Forging and Removing Latent-Noise Diffusion Watermarks Using a Single Image
Anubhav Jain, Yuya Kobayashi, Naoki Murata, Yuhta Takida, Takashi Shibuya, Yuki Mitsufuji, Niv Cohen, Nasir Memon, Julian Togelius
TL;DR
This work reveals a latent-region vulnerability in diffusion-model watermarks by showing that a region in the clean latent space $Z_0^{(w)}(\mathcal{W},k)$ consistently maps to a watermark key via DDIM inversion. The authors propose a black-box attack that requires only a single watermarked image and a proxy VAE to forge or remove watermarks by perturbing an image so that its latent representation aligns with or diverges from the watermark region.
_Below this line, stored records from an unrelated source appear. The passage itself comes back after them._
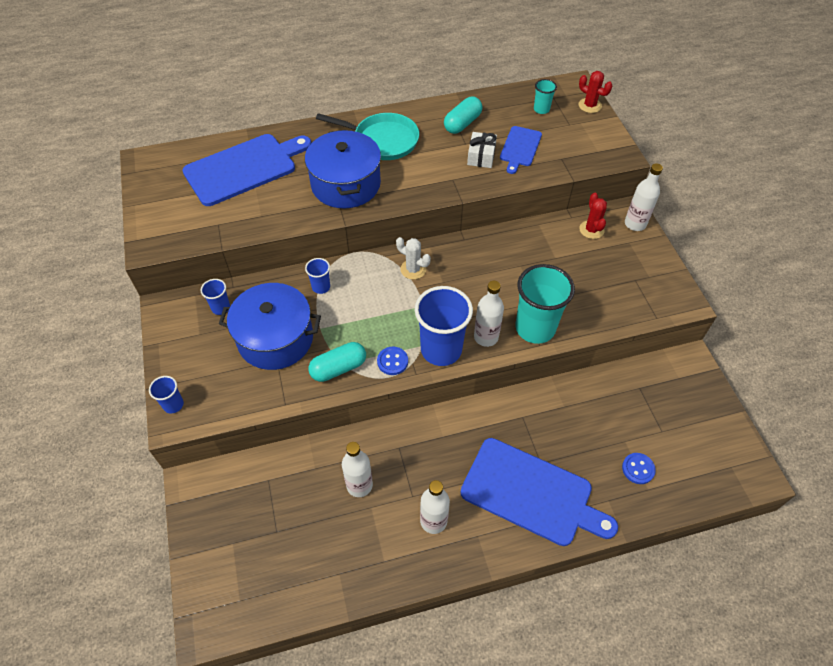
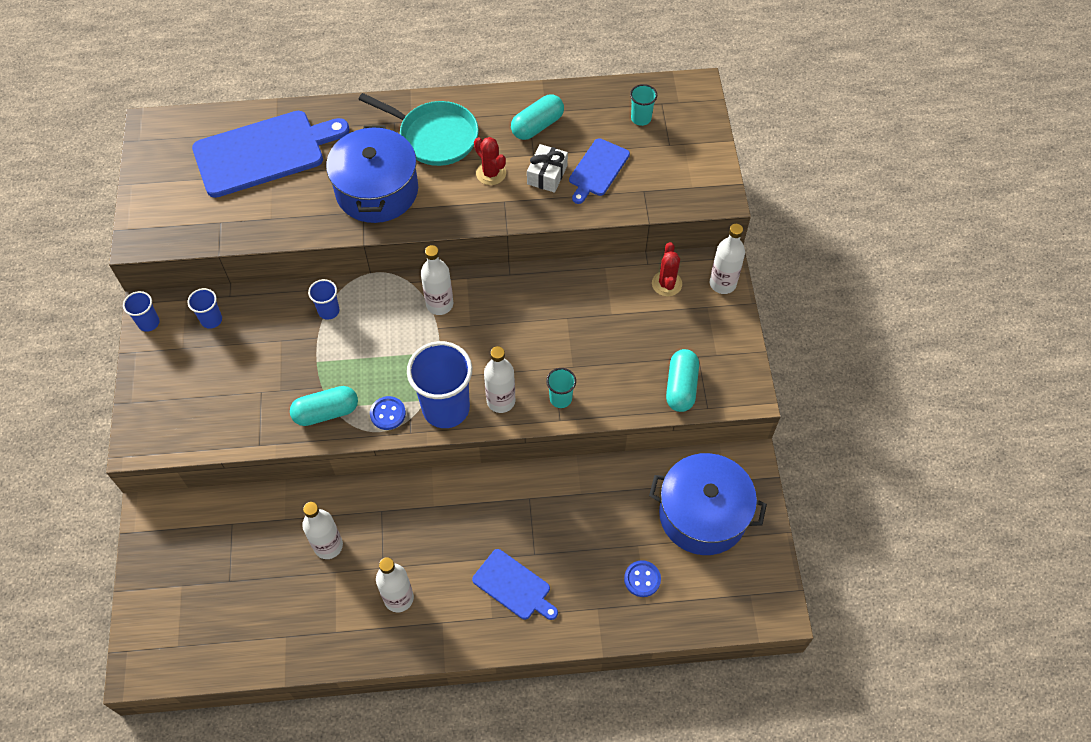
camera: 10 degrees right, 5 degrees up
(173, 404) = (140, 426): blue cup -> blue cup (149, 323)
(275, 339) = (264, 366): blue pot -> blue pot (702, 514)
(413, 269) = (439, 304): white cactus -> white bottle
(531, 493) = (514, 586): blue cutting board -> blue cutting board, size x0.53
(535, 328) = (560, 398): turquoise cup -> turquoise cup, size x0.48
(590, 105) = (703, 121): red cactus -> red cactus (491, 173)
(630, 305) = (681, 387): none -> turquoise capsule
They formalize both forgery and removal objectives with explicit loss formulations and validate the approach across four latent-noise watermark schemes (Tree-Ring, RingID, WIND, Gaussian Shading) on SDv1.4 and SDv2.0, achieving high attack success rates while controlling perceptual distortion. The findings highlight practical vulnerabilities in current watermarking methods and motivate the development of more robust watermarking strategies that do not rely solely on the initial-noise embedding. Overall, the work emphasizes the need for stronger protections against adversarial manipulation in diffusion-model provenance techniques.
Abstract
Watermarking techniques are vital for protecting intellectual property and preventing fraudulent use of media. Most previous watermarking schemes designed for diffusion models embed a secret key in the initial noise. The resulting pattern is often considered hard to remove and forge into unrelated images. In this paper, we propose a black-box adversarial attack without presuming access to the diffusion model weights. Our attack uses only a single watermarked example and is based on a simple observation: there is a many-to-one mapping between images and initial noises. There are regions in the clean image latent space pertaining to each watermark that get mapped to the same initial noise when inverted. Based on this intuition, we propose an adversarial attack to forge the watermark by introducing perturbations to the images such that we can enter the region of watermarked images. We show that we can also apply a similar approach for watermark removal by learning perturbations to exit this region. We report results on multiple watermarking schemes (Tree-Ring, RingID, WIND, and Gaussian Shading) across two diffusion models (SDv1.4 and SDv2.0). Our results demonstrate the effectiveness of the attack and expose vulnerabilities in the watermarking methods, motivating future research on improving them.